391T – Introduction to Translation
Tymoczko, 411 Herter Hall
Tu 4:00-7:00
Lecture, discussion. This course provides a theoretical foundation for both the study and the practice of literary translation, showing the centrality of Translation Studies to any discipline involved in the investigation of other cultures. We will survey contemporary developments in the field of Translation Studies and discuss the issues that emerge from both the reading and our own creative investigations. We will look particularly at the role translation plays in shaping literary systems, at the connections between translation and women's writing, at post-colonial translation practices and needs, at the relationship between translation and political power. Susan Bassnett's Translation Studies will be supplemented by short articles and other readings, as well as the students’ own research and translation. Requirements: class participation, short papers, and a final project.
393F – Polish Film
Bolibak, 741 Herter Hall
Tu 4:00-7:00
This course is an introduction to classics of Polish cinema. We will watch films by Poland’s best-known film directors to explore their key aesthetic, historical and philosophical concerns. Among directors whose works we will view are Roman Pola?ski, Andrzej Wajda, Wojciech Has, Jerzy Stuhr, Barbara Saas, Kazimierz Kutz, Andrzej Kondriatuk, Jerzy Skolimowski, Agnieszka Holland and Krzysztof Kie?lowski. Using the analytic language of literature, such as plot, character, setting, point of view, we will consider each film’s narrative content (story) as well as its formal features (its visual poetics). In our discussions of the films we will try to identify those qualities that give Polish cinematography its distinctiveness. We will also pay particular attention to the style of acting. Among the theoretical readings for the course will be writings by the avant-garde theater director Jerzy Grotowski, who had an enormous impact on Polish actors.

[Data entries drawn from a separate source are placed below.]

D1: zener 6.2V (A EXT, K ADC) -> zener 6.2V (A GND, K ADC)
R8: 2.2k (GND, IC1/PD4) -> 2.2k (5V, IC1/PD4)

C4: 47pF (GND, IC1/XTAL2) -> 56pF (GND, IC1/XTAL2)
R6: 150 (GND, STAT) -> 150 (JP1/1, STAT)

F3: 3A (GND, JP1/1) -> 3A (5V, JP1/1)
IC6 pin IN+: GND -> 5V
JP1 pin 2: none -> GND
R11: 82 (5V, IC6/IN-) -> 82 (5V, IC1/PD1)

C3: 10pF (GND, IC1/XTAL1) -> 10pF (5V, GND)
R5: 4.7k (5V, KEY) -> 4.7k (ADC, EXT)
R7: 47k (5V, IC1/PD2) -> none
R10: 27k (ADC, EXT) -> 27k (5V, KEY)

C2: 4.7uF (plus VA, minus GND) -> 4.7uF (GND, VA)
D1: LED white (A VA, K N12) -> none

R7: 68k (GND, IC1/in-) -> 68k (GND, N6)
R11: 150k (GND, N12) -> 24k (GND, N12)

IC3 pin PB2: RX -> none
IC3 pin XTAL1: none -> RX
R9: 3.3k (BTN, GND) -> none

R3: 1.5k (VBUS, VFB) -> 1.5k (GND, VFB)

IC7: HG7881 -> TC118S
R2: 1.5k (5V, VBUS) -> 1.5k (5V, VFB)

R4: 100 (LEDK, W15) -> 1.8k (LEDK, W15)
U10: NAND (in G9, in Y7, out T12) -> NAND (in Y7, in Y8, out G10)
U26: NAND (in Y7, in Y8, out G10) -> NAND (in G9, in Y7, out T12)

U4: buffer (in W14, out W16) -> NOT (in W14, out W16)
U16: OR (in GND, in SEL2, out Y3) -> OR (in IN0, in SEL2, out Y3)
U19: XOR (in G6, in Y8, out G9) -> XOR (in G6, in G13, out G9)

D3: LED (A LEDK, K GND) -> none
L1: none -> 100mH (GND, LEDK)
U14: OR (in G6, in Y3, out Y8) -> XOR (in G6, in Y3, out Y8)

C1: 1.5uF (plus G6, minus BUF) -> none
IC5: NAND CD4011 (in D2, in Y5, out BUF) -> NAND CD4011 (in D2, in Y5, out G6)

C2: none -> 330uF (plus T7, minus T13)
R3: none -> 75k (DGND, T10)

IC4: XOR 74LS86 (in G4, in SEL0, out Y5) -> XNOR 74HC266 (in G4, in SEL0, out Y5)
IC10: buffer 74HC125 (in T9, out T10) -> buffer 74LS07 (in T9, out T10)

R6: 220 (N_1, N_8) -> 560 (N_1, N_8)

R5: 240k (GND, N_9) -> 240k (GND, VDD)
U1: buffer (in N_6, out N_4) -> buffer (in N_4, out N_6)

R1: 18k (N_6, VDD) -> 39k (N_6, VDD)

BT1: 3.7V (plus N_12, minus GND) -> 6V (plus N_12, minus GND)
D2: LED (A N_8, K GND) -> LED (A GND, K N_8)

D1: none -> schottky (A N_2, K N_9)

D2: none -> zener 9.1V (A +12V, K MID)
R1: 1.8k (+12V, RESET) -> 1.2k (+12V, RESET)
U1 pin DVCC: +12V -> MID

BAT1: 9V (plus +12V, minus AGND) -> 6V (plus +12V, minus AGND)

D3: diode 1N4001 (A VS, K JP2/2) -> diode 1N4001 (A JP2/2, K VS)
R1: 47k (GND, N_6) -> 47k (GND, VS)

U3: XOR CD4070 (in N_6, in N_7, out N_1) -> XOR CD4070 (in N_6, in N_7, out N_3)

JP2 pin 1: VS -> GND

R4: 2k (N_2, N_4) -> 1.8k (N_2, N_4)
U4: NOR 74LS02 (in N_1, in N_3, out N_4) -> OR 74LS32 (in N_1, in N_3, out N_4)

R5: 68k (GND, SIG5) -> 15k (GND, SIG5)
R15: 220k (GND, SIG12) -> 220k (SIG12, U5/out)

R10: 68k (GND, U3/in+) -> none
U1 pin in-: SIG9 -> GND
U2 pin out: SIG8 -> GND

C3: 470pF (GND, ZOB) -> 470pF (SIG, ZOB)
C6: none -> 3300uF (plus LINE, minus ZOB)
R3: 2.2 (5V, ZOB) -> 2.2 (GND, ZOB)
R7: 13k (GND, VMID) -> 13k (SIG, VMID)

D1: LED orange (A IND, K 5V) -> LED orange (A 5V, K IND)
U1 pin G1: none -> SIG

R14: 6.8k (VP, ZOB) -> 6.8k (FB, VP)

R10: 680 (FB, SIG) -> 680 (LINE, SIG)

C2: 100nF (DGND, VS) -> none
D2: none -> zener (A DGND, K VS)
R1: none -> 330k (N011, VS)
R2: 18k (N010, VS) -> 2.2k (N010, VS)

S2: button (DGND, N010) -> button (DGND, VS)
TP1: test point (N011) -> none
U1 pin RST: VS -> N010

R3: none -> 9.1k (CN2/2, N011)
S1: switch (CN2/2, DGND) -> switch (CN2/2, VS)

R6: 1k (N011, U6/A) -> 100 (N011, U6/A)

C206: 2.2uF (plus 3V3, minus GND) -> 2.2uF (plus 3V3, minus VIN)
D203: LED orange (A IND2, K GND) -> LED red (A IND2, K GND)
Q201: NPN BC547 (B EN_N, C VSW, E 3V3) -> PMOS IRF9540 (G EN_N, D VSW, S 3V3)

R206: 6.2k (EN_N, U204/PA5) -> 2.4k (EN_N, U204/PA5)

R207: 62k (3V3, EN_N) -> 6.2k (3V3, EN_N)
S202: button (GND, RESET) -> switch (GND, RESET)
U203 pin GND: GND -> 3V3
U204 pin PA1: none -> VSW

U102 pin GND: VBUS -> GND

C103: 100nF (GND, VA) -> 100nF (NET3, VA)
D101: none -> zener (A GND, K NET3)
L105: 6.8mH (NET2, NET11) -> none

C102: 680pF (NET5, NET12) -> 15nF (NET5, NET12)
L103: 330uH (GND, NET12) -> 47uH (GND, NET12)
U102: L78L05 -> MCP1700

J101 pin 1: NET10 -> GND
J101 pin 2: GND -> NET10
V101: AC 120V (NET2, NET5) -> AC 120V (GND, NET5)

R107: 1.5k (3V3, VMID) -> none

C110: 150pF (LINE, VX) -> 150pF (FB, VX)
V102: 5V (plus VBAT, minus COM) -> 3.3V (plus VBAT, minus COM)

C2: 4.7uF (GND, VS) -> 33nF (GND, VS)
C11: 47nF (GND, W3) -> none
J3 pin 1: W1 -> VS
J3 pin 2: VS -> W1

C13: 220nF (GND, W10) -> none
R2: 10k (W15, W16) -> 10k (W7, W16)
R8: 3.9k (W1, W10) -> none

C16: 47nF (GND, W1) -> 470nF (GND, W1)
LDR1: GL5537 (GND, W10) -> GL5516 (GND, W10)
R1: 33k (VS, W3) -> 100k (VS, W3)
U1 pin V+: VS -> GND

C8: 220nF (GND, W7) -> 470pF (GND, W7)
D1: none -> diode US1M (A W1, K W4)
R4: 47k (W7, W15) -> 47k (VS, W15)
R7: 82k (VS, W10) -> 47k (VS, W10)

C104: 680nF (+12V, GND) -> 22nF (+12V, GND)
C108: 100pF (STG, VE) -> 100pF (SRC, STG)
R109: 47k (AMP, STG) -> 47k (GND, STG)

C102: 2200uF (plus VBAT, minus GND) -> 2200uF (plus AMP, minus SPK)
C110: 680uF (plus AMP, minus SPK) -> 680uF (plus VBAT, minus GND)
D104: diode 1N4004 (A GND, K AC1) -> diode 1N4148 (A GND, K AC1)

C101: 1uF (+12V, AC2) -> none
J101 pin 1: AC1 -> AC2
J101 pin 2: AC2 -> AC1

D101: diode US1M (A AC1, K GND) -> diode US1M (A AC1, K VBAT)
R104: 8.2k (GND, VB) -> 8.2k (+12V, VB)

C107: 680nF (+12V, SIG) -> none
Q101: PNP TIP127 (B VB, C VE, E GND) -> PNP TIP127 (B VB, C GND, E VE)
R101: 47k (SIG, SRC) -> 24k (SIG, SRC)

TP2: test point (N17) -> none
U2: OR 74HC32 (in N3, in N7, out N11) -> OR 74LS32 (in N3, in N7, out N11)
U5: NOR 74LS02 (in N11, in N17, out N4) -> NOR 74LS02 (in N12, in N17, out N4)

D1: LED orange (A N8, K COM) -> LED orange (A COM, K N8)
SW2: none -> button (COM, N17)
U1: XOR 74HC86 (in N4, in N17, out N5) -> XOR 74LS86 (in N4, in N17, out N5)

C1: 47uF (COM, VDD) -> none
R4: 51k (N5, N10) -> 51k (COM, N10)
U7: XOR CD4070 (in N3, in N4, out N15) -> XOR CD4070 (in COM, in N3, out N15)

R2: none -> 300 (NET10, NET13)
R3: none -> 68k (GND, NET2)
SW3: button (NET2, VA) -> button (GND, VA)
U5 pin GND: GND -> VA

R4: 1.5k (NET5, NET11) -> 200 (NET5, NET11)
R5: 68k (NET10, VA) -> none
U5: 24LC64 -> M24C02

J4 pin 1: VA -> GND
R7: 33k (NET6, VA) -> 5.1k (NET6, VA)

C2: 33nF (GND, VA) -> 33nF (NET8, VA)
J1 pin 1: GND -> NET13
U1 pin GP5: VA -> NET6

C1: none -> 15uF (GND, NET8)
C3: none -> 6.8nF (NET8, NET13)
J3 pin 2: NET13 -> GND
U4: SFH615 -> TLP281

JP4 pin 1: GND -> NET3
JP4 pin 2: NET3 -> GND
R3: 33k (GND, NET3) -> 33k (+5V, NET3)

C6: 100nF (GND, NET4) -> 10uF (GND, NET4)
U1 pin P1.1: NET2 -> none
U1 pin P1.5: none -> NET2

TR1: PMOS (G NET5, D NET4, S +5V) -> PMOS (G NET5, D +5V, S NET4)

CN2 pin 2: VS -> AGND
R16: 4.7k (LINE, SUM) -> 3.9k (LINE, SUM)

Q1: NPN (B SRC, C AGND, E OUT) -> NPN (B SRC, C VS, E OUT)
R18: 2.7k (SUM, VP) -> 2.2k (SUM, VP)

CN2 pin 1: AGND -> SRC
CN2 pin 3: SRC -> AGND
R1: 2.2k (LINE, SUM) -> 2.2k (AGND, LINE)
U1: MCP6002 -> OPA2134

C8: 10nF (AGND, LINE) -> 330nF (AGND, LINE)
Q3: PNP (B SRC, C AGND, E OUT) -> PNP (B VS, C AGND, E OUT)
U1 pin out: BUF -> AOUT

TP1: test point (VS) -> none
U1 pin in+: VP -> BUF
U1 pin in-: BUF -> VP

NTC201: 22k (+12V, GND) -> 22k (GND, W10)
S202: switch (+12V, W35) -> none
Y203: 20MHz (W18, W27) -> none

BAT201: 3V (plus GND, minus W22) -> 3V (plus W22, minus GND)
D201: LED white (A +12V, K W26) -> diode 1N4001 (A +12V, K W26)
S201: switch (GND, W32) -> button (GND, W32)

592A – Medieval Women Writers
Petroff , 413 Herter Hall
TuTh 1:00-2:15
A seminar on writing by and for medieval women in Europe, especially in England, the Low Countries, France and Italy. We’ll read both secular and religious texts as well as recent criticism, evaluate the study of medieval women writers in the last twenty years and speculate on new directions in the next decase. Texts will include Petroff, Medieval Women’s Visionary Literature and Body and Soul. Knowledge of one modern European language or Latin is required.